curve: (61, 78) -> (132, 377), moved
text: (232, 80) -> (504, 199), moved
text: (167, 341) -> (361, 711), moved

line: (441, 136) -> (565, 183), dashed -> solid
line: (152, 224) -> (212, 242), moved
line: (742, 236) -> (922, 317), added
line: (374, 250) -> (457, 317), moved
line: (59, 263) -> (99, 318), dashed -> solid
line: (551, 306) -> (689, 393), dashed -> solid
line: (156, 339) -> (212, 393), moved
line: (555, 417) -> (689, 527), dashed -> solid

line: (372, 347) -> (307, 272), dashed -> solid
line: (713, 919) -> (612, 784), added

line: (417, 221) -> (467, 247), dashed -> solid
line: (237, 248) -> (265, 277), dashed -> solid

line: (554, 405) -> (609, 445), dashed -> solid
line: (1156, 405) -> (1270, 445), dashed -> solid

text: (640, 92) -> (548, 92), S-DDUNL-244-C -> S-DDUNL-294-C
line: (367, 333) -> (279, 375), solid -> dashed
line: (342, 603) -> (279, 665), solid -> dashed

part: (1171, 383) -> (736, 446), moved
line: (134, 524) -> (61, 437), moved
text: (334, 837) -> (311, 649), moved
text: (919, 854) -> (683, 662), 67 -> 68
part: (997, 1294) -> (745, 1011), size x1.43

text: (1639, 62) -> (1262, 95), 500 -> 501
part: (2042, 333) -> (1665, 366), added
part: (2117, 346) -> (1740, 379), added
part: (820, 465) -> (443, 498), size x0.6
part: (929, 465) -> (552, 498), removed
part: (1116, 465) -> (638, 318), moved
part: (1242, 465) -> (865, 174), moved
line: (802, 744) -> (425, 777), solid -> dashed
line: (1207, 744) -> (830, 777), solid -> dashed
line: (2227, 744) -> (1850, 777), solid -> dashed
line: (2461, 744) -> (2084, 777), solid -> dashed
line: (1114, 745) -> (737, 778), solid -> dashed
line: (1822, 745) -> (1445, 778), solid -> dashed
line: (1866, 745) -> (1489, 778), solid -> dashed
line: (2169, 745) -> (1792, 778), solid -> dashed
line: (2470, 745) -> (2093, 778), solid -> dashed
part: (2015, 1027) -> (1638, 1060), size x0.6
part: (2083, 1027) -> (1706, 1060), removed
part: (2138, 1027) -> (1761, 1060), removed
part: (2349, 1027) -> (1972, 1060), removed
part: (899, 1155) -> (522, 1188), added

### [What to produce]
Tell me how many lines of the data hold the word "text", giving only the number.

### [Expected answer]
6